A HISTORY HEWN
A HISTORY HEWN
Sikh history will ever be in the uncut, uncouth, wild, burning words of poet-labourers and artisan-singers. The names of the Ten Gurus inspire us with life and love, and we sing their praise and live and die in a sweet, soft, continuous inebriation. God brought us here. He takes us away. Pain and pleasure are His gifts, dispensations of His love. Thinking of Him we pass. When called by Him, we give up our lives. We know not what is good, what is bad. What pleases our God is the best. The act of the Guru is the truly moral act. He is beautiful. he is truth and He fascinates our souls. We live remembering Him and ploughing and sweating and labouring and toiling as He told us. This is for us the only way to transcend the physical and be spiritual. Such is His will, such is His pleasure. The Guru is verily, verily our personal God. This indeed is the motif of Sikh history, poetry, life and death. And the Guru has saved us from the horrors of mere man-worship because his vision is of the infinite and his association is of the living God of invisible spiritual realms.
If you wish to know a Sikh, love him. There is a gleam under the shack of hay that Moses saw at Sinai. The Sikh bodypolitic is a heap of immense matter in which still scintillates the spirit.
“Profound, O Vachha, is this doctrine; recondite and difficult of comprehension, excellent and not to be reached by mere reasoning, subtle and intelligent only to the wise, it is a hard doctrine to learn for you who belong to another sect, another faith, another persuasion, another discipline and sit at the feet of another teacher.” (Quotation from Buddha and the Gospel of Buddhism)
The idealism of the Khalsa is broadly based on the magic realism of the Creator. Their joy is the blossoming of their infinite pain in sympathy with life. Their pure and easy breathing of the Spirit of God is their religion. It is the life of a well-blown flower living in the great expanse of the sunlight or moonlight, elevated above all pain of goodness. The Guru-man is the personal God ‘round whom humanity is to revolve from life to life, from god to god, from mystery to mystery. The study of the Word and the lives of the Gurus, therefore, cannot but be essential for all the seekers of creative originality of human thought.

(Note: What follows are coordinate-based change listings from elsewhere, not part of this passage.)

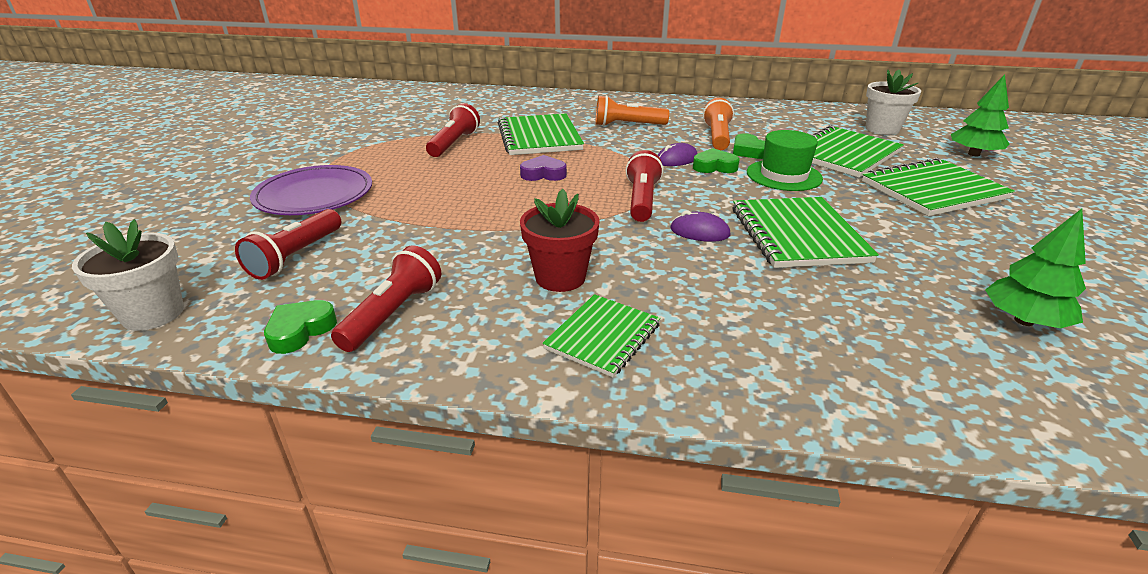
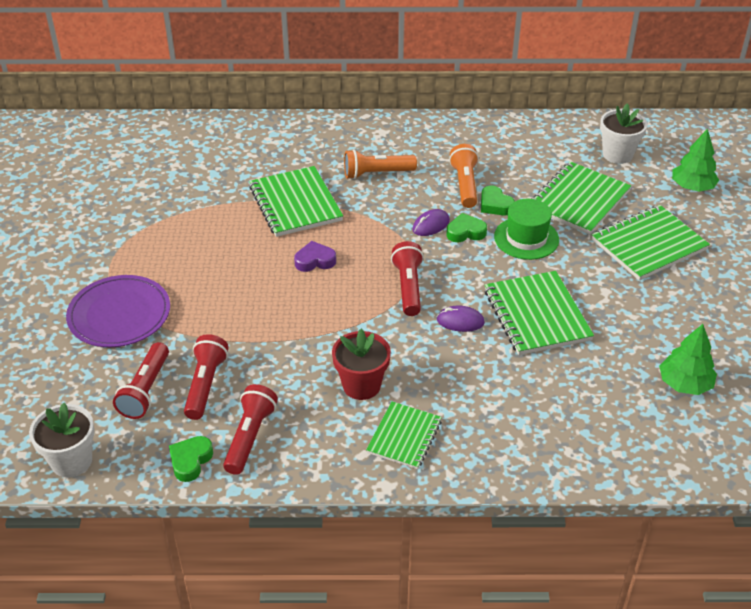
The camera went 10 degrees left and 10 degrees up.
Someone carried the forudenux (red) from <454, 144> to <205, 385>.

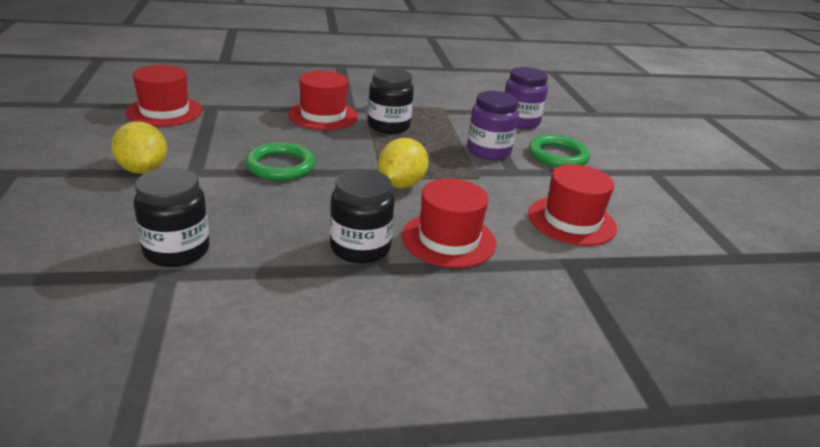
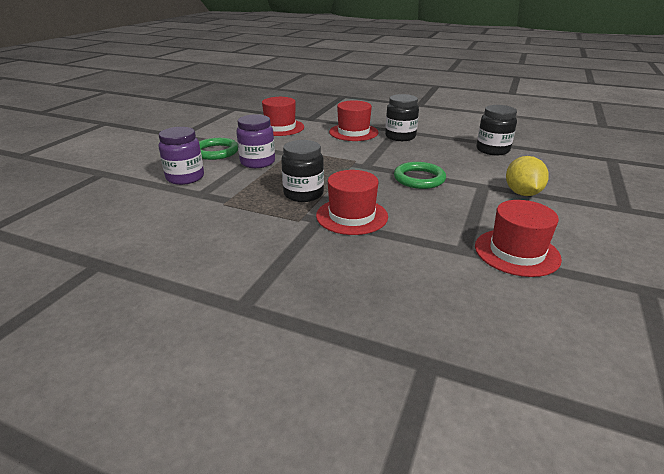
The camera went 145 degrees left and 0 degrees up.
Someone took away the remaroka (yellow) at <401, 184>.

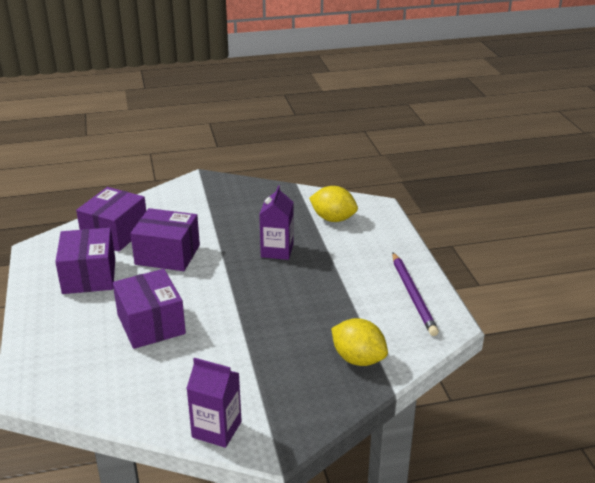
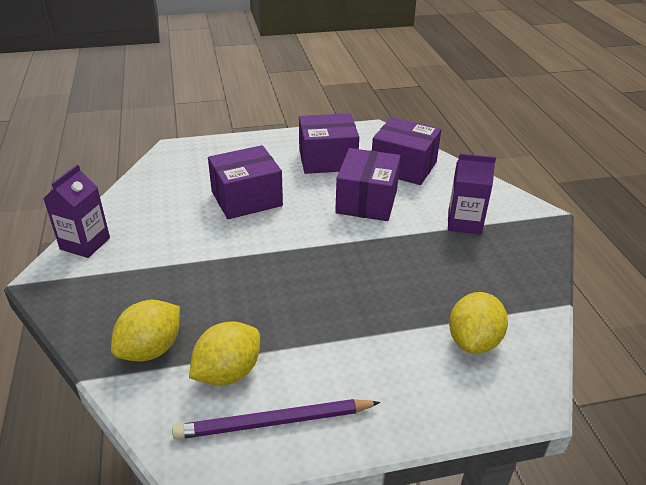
The camera went 90 degrees right and 5 degrees up.
Someone carried the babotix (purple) from <277, 250> to <464, 223>.
Someone put down the remaroka (yellow) at <228, 372>.

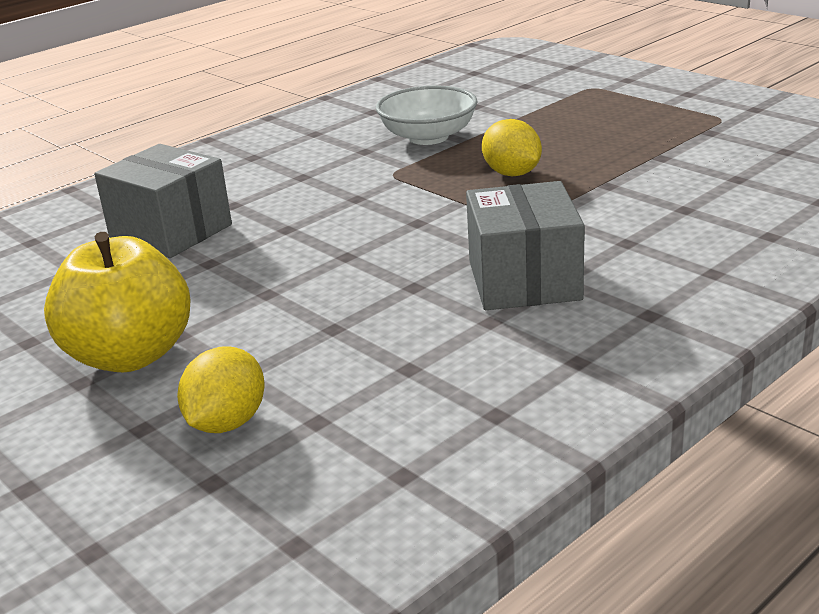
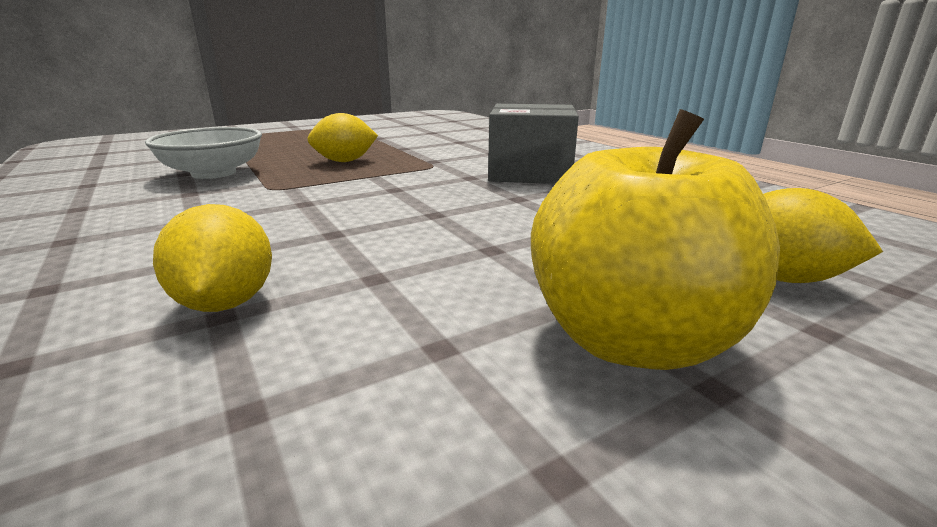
The camera went 80 degrees left and 5 degrees down.
Someone swapped the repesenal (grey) at <170, 231> for the remaroka (yellow) at <226, 303>.

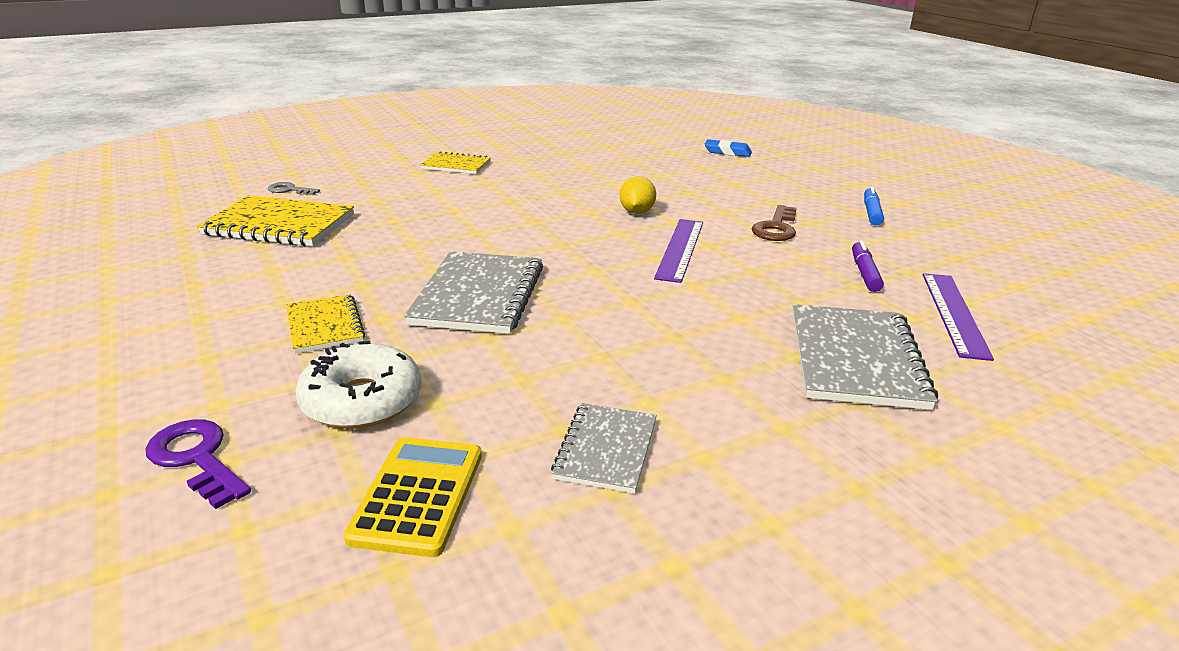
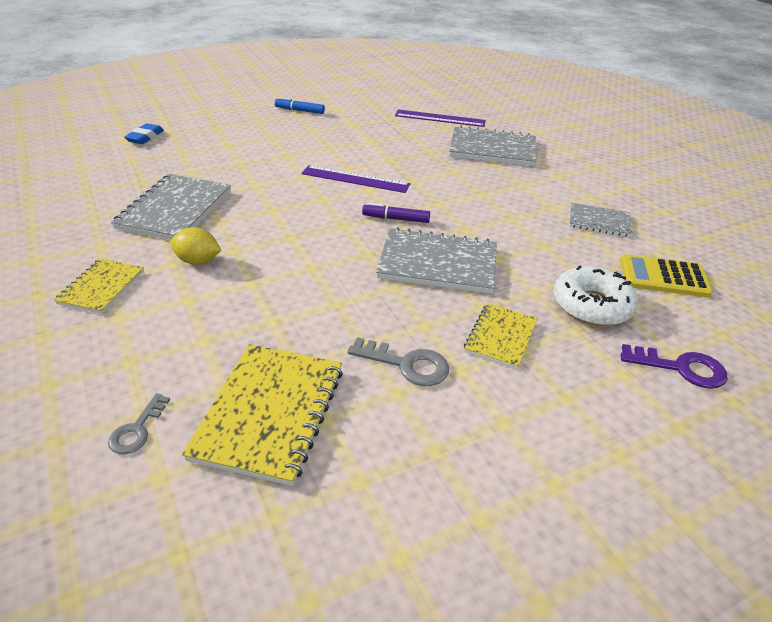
The camera went 90 degrees left and 10 degrees up.
Someone rotated the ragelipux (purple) at <196, 458> by 120 degrees counterclockwise.
Someone rotated the bozufugok (yellow) at <325, 326> by 45 degrees counterclockwise.
Someone carried the remaroka (yellow) from <637, 212> to <198, 261>.
Someone took away the ragelipux (brown) at <776, 228>.
Someone carried the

In the realm of the soul, each is to have his own measure of the Guru’s joy and sorrow and love and feeling and spiritual delight, according to his individual capacity. This will constitute the measure of the real aristocracy of each one’s genius; but bread and raiment, the barest necessities of the physical bodies, shall, in this kingdom of human love for the guru, never be denied to anyone. In the Guru’s ideal state, no one will thenceforward die of hunger and nakedness. Death can not be prevented, the difference cannot be destroyed, but physical privation will be prevented here on this earth by man himself. Let mountains be high, flowers small and grass low, but all shall be clothed with the beauty of God and fed with His abundance.